Томас Манн - Путь на Волшебную гору
Еще в 1910 году Томас Манн признался в одном из писем, что вынашивает «наглый план написать роман жизни Фридриха Великого». Роман этот написан им не был, а тему он через год отдал герою «Смерти в Венеции». Но в самом начале войны, еще до конца 1914 года, он с не свойственной ему быстротой написал три листа прозы на тему, отданную уже умершему в Венеции Ашенбаху. Это было эссе «Фридрих и Большая Коалиция» с подзаголовком «Очерк на злобу дня».
Очерк о Фридрихе Прусском был не первым откликом Томаса Манна на то, что началось 1 августа. Он уже успел включиться в полемику между Роменом Ролланом, с одной стороны, напечатавшим в Женевской газете «Открытое письмо Герхарту Гауптману», самому популярному, пожалуй, в то время немецкому писателю, и гораздо менее известными тогда в мире, чем Томас Манн, немецкими писателями (в том числе Рильке, Вольфскелем, Керром, Музилем) — с другой.
Публично включился он в эту полемику статьей «Мысли во время войны», опубликованной в ноябре 1914 года.
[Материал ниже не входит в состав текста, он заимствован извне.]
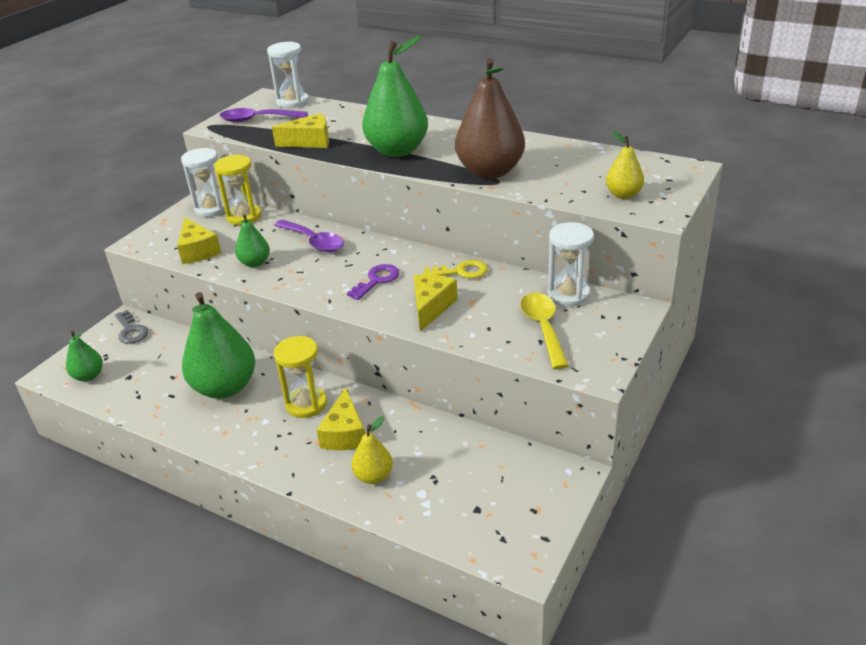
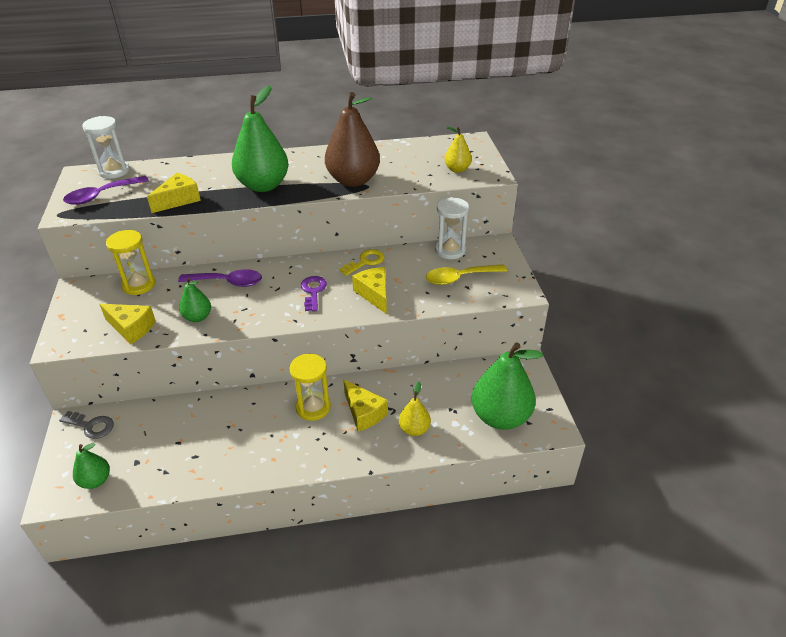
camera: 40 degrees left, 5 degrees up
(212, 208) = (98, 289): white hourglass -> none
(225, 387) = (235, 428): green pear -> green pear (500, 417)
(543, 328) = (460, 278): yellow spoon -> yellow spoon turned 60 degrees counterclockwise

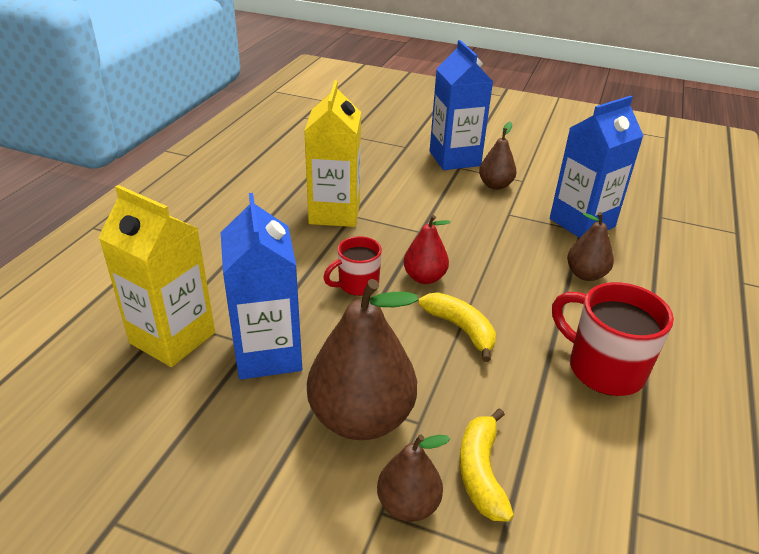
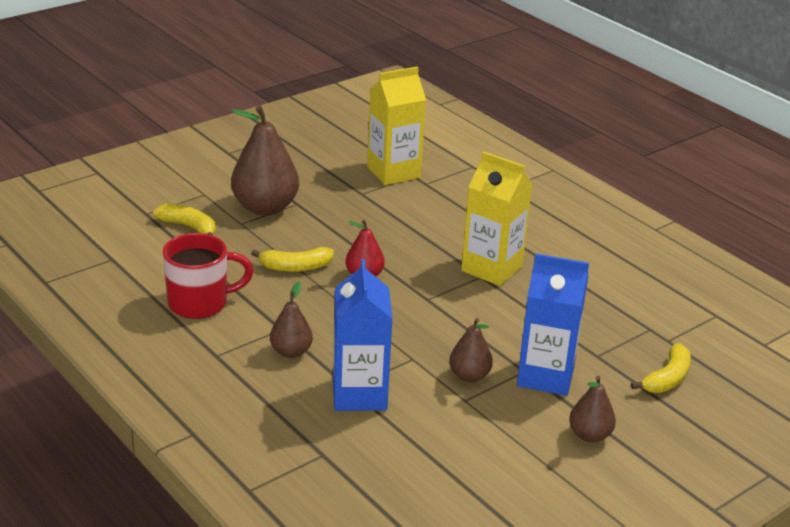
camera: 120 degrees right, 5 degrees down
(268, 353) = (347, 196): blue carton -> none
(357, 285) = (383, 246): red mug -> none
(401, 121) = (667, 378): none -> yellow banana
(408, 504) = (198, 201): brown pear -> brown pear (589, 435)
Но еще раньше, в частном письме к брату Генриху, после которого переписка братьев оборвалась на целых три года, он назвал эту войну «великой», «глубоко порядочной», «торжественной» и «народной».
Автор статьи смотрит на начавшуюся войну как на схватку между «культурой» и «цивилизацией». «Культура, — говорит он, — это вовсе не противоположность варварства; часто это лишь стилистически цельная дикость… это законченность, стиль, форма, осанка, вкус, это некая духовная организация мира… Культура может включать в себя оракулы, магию… человеческие жертвоприношения, оргиастические культы, инквизицию, процессы ведьм… Цивилизация же — это разум, просвещение, смягчение, упрощение, скептицизм, разложение». Из тезиса, что искусство внутренне не заинтересовано в прогрессе и просвещении, в удобствах «общественного договора», — словом, в цивилизации человечества, а относится к таким первородным стихиям жизни, как религия, половая любовь и война, выводится далее тезис о сходстве художника с солдатом. Противопоставление «художник — бюргер» — это, по теперешнему, 1914 года, мнению автора, романтический пережиток, подлинные полюса — это «цивилист» и «солдат».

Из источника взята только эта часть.